Now the T is in its cage and is crawling all around, trying to climb up the walls.  The sharp wood substrate is sticking to the insides that are hanging out.  It probably died within the hour.

In the heat of the moment (without a lot of thought) I bought the other _A. seemani_ so that it wouldn't suffer the same fate.  It was put in a small box and my husband and I held it (the box) for the next 7 hours in the car.  I know I shouldn't have bought it, because I'm just encouraging the damn pet store to go out and get more Ts to kill, but I couldn't help myself.  I've still got the store's number, and I'm going to call them and ask for an email address or snail mail address so that I can mail them a care sheet and/or any other info that would be helpful.  They may not care, but I'm going to give it a shot.

Periodically on the way home, my husband I would say, "I just keep thinking about what that kid did..."

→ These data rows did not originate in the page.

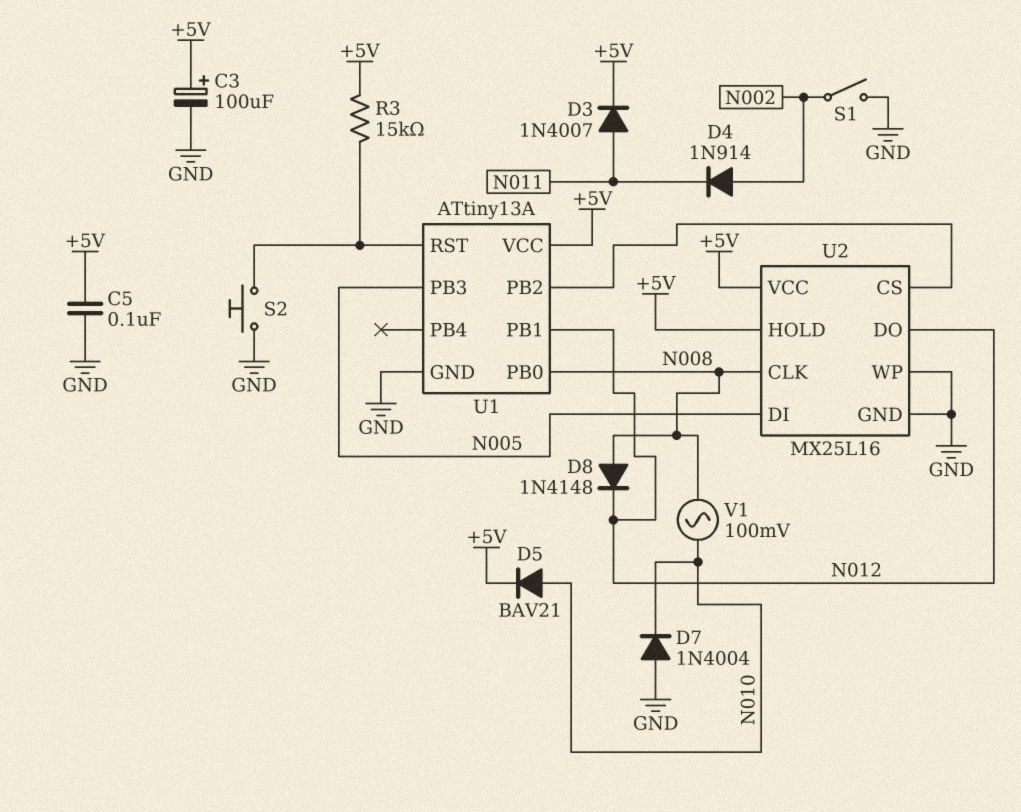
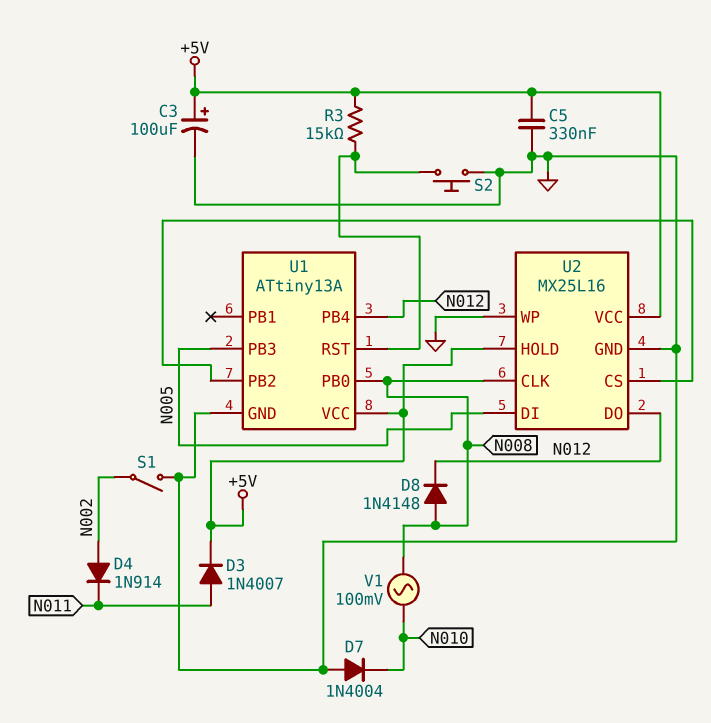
C5: 100nF (+5V, GND) -> 330nF (+5V, GND)
D5: diode BAV21 (A N010, K +5V) -> none
U1 pin PB1: N012 -> none
U1 pin PB4: none -> N012

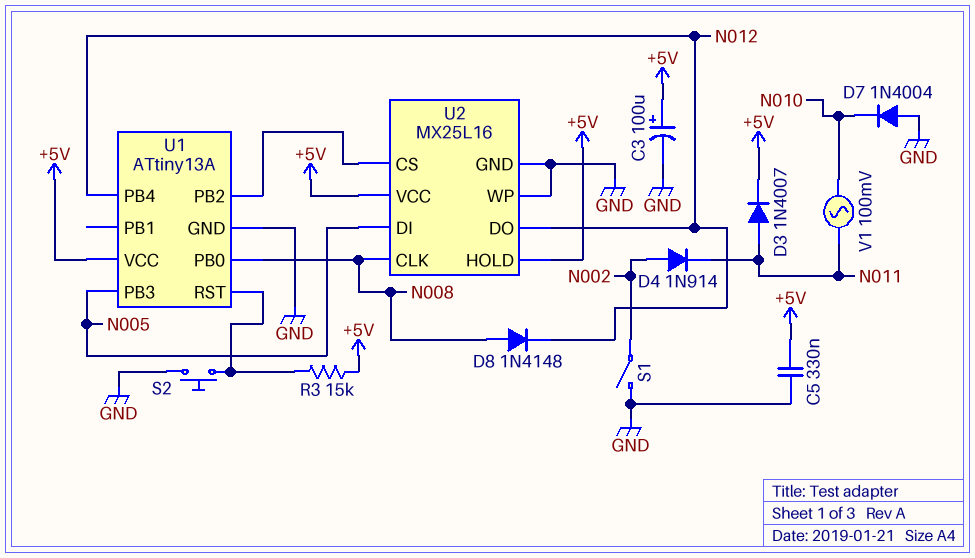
V1: AC 100mV (N008, N010) -> AC 100mV (N010, N011)

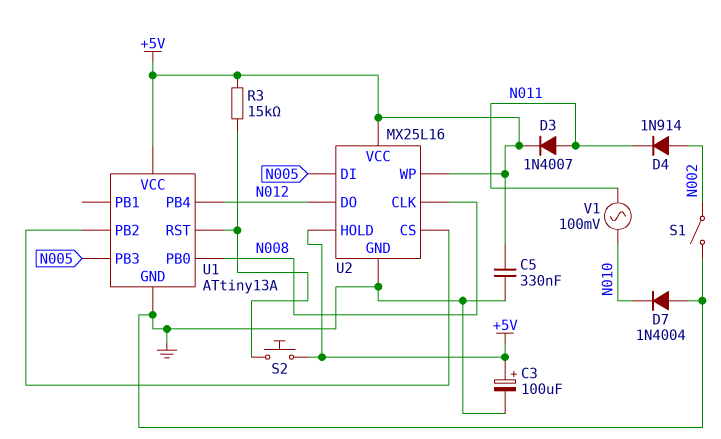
D8: diode 1N4148 (A N008, K N012) -> none
S2: button (GND, U1/RST) -> button (+5V, U1/RST)
U2 pin WP: GND -> +5V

I've never seen a T die before, and it has stuck with me.  I was reading The Tarantula Keeper's Guide on the way home and read to my husband how it mentioned that while _A. seemani_ does not quickly bite, they are notoriously for being "jumpy."


----------



## shogun804 (Dec 29, 2004)

that is horrible...those damn pet shops... :evil:  :evil:  :evil:


----------



## Lochala (Dec 29, 2004)

Poor thing, I wonder why most shops put t's in such horrible conditions.


----------



## Windchaser (Dec 29, 2004)

Lochala said:
			
		

> Poor thing, I wonder why most shops put t's in such horrible conditions.


Ignorance and lack of concern. But mostly ignorance.

Reactions: Agree 1


----------



## Cirith Ungol (Dec 29, 2004)

I understand it wasn't on purpose, but hey, he deserves anyway at least to try and jump between two water towers  for not listening at all...   That would teach him! Maybe I'd vote for lower buildings when I've calmed down a bit...

Reactions: Like 1


----------



## mimic58 (Dec 29, 2004)

perhaps it was diliberat using your own mora|ity to close the deal   i know id of bought the other to prevent the same fait , infact several of my T's where purchased to prevent there death in a pet shop corner though this is extream and*no dealer i use has ever killed a T ¡n such a careless way im sure some places want you to think its doomed if you dont buy it....


----------



## becca81 (Dec 29, 2004)

Cirith Ungol said:
			
		

> I understand it wasn't on purpose, but hey, he deserves anyway at least to try and jump between two water towers  for not listening at all...   That would teach him! Maybe I'd vote for lower buildings when I've calmed down a bit...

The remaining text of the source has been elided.